Post-service treatment records are limited. The Veteran provided a copy of private treatment records for his right knee. He underwent right total knee replacement on February 28, 2014 due to severe osteoarthritis. The records included the February 2014 operation report and two follow-up treatment records from March and May 2014. There are no right knee treatment records prior to the February 2018 total knee replacement. The private treatment records do not include a notation of the history of right knee pain, to include onset, or initial assessment of arthritis.
The Veteran’s limited VA treatment records include a July 2014 record where he was establishing VA care. At that time, he reported he was status post total right knee replacement from February 2014 with improved pain and ongoing physical therapy.
The Veteran was not afforded a VA examination in conjunction with his claim of entitlement to service connection for right knee arthritis with knee replacement. His service treatment records did not include complaints related to or treatment for a joint injury. He had a skin injury (abrasion) to his right knee, without follow-up treatment care and with a normal knee evaluation in 1976. Although he has a current right knee disability, there was no evidence tending to link his current right knee disability with service, to include no arguments or theories of entitlement by the Veteran or his representative. The earliest post-service treatment records are from 2014, and do not include a link to service. As such, the Veteran’s right knee claim did not meet McLendon standards, and VA’s duty to assist through a VA examination was not triggered.
As noted above presumptive service connection for arthritis as a chronic disease is not warranted in this case as the record does not contain evidence of compensable arthritis within a year of discharge from service. Post-service treatment records begin in 2014 and do not include any information about the onset of the Veteran’s symptoms or when his arthritis was initially diagnosed. The record does not contain x-rays that showed arthritis prior to the right knee arthroplasty.
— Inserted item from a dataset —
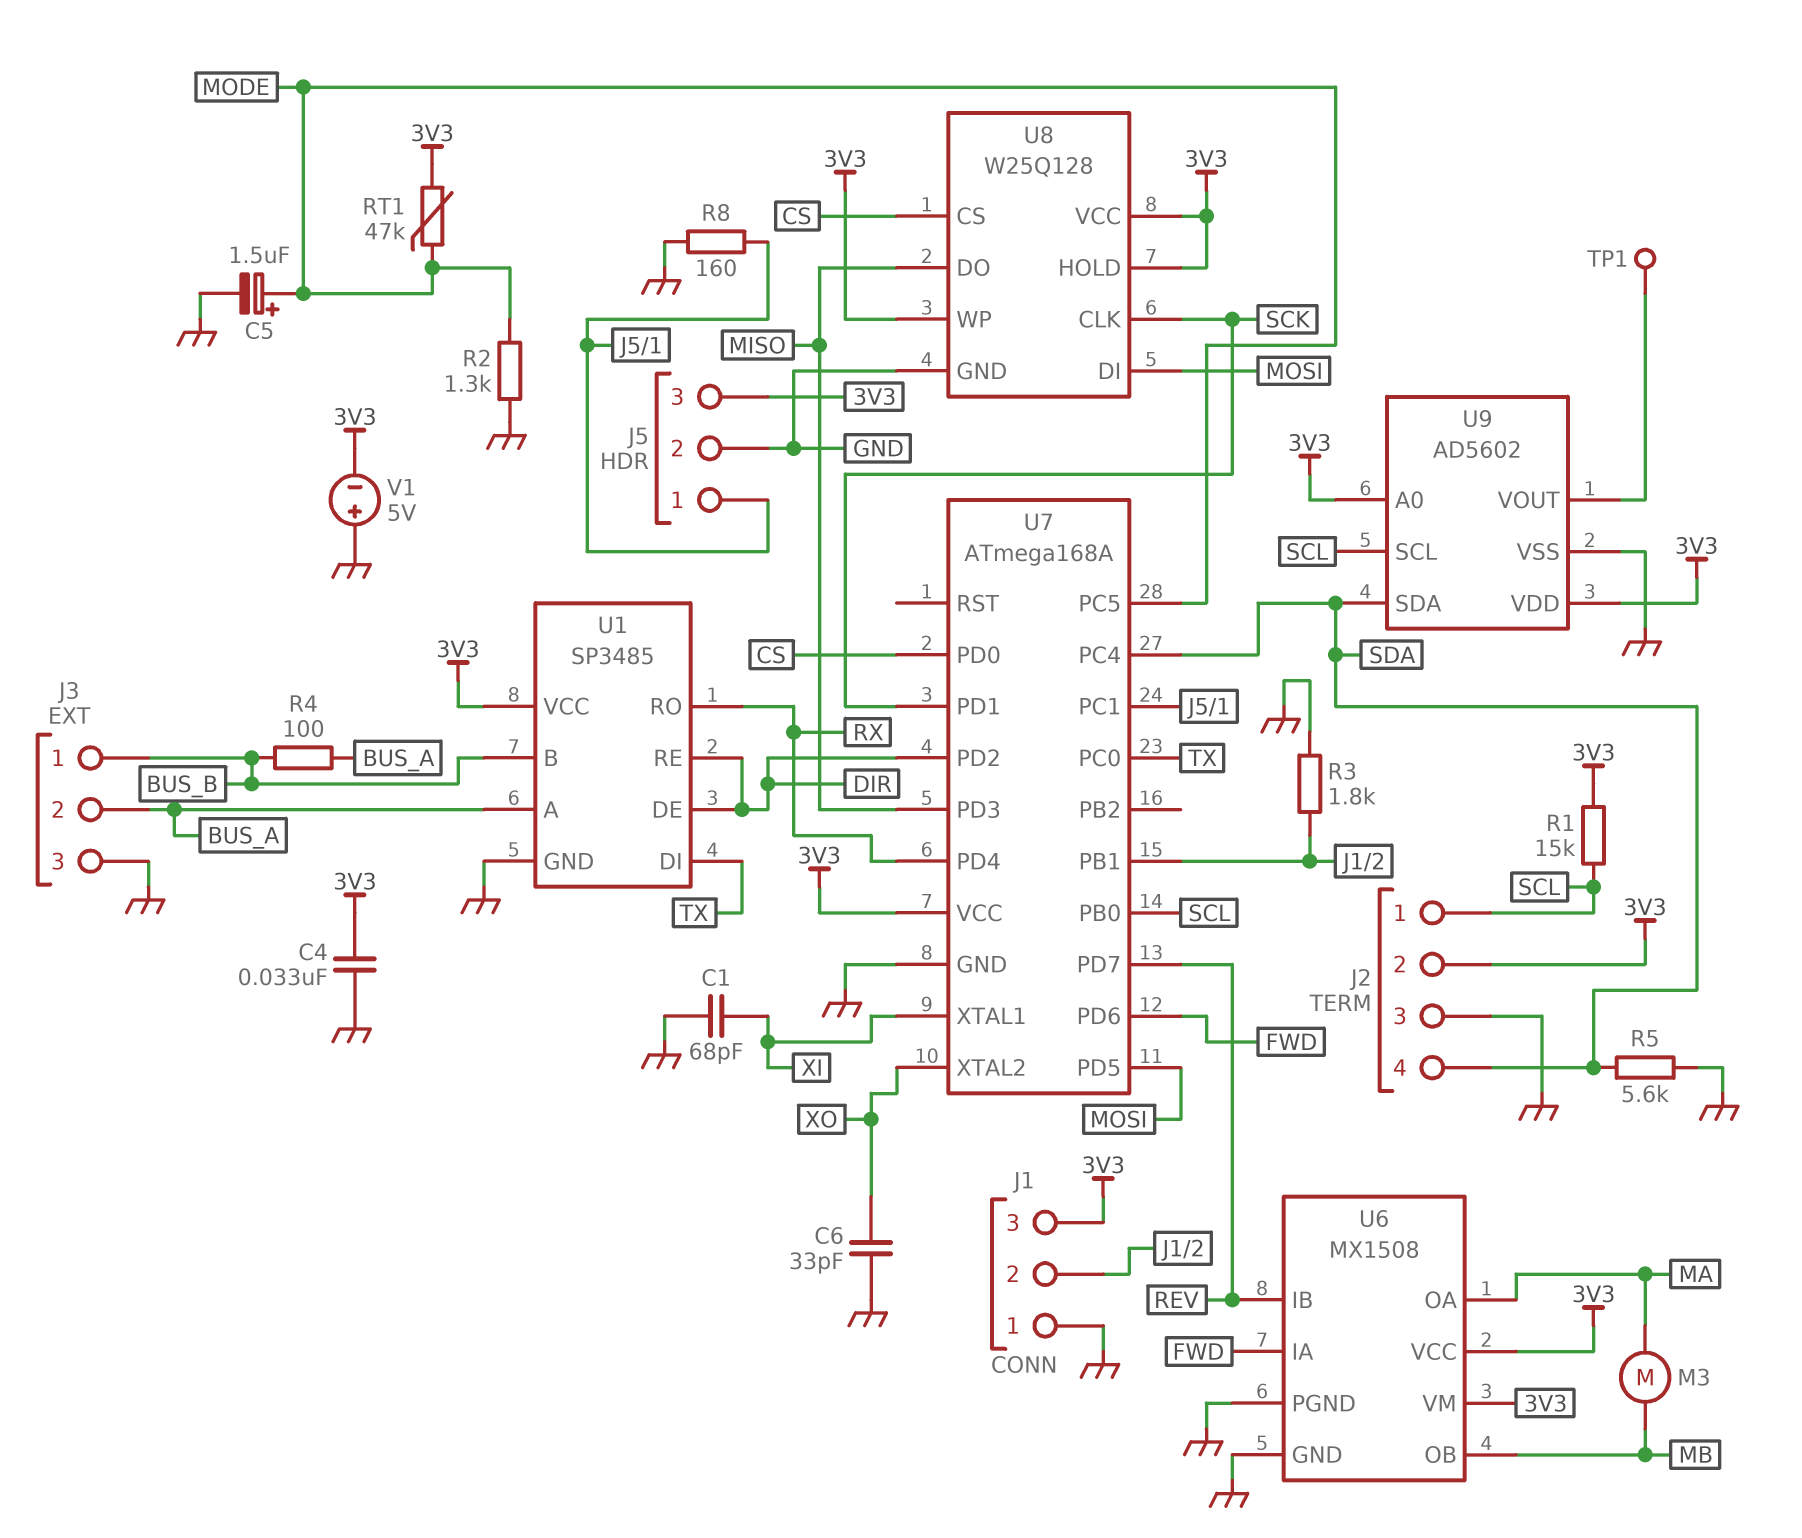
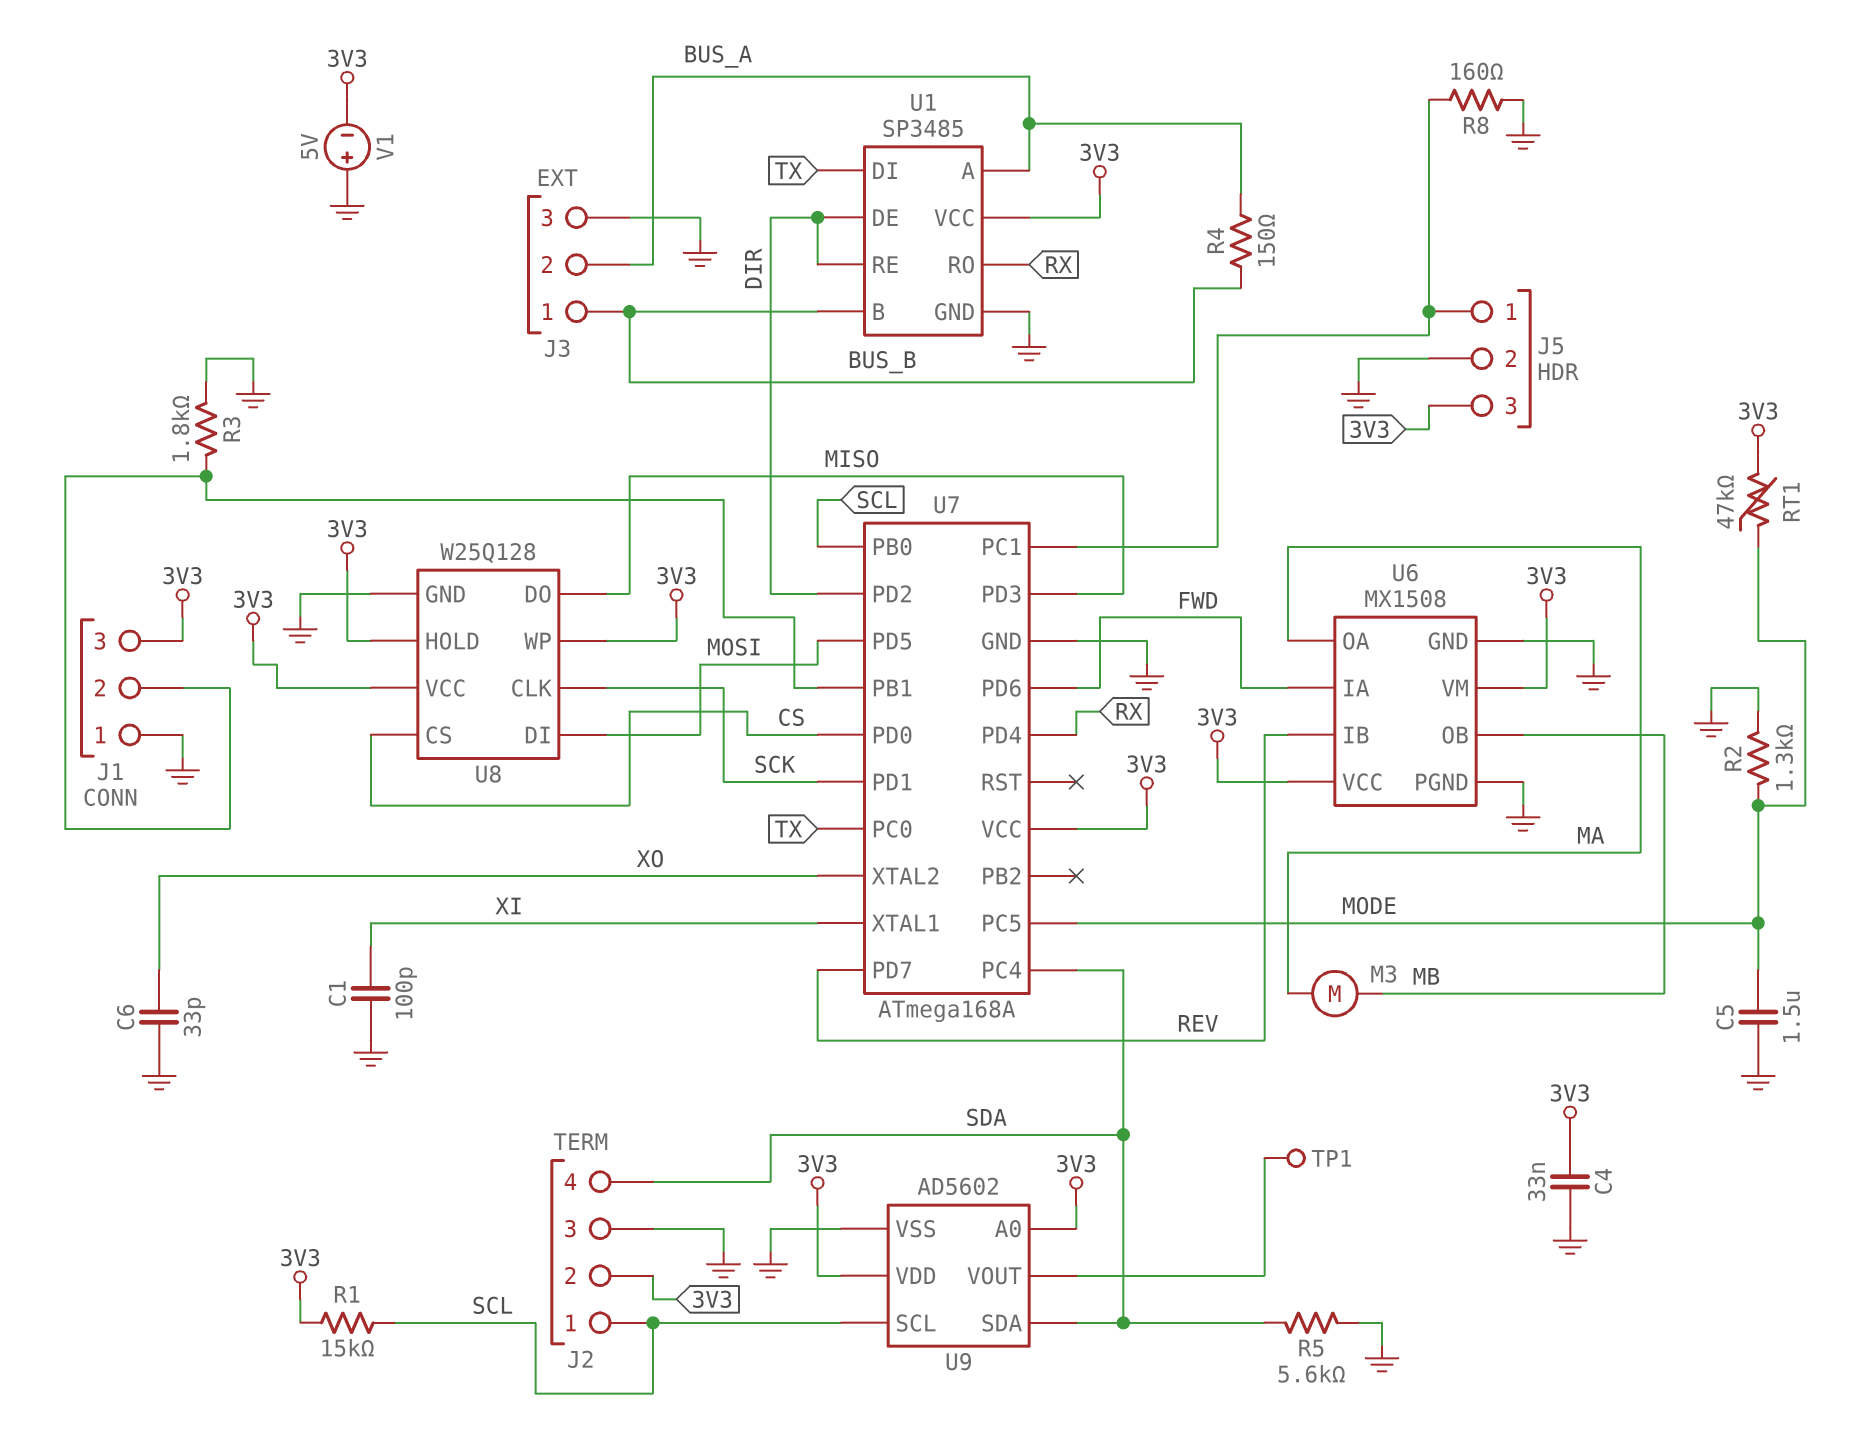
C1: 68pF (GND, XI) -> 100pF (GND, XI)
C5: 1.5uF (plus MODE, minus GND) -> 1.5uF (GND, MODE)
R4: 100 (BUS_A, BUS_B) -> 150 (BUS_A, BUS_B)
As the Veteran was not diagnosed with or treated for a right knee joint disorder or injury in service, there is no indication of compensable arthritis within one year of discharge, and there is no competent evidence linking severe osteoarthritis in 2014 to the Veteran’s service, entitlement to service connection for right knee arthritis resulting in a total knee replacement is not warranted.
KRISTI L. GUNN
Veterans Law Judge
Board of Veterans’ Appeals
Attorney for the Board M.H. Stubbs, Counsel
The Board’s decision in this case is binding only with respect to the instant matter decided. This decision is not precedential, and does not establish VA policies or interpretations of general applicability. 38 C.F.R. § 20.1303.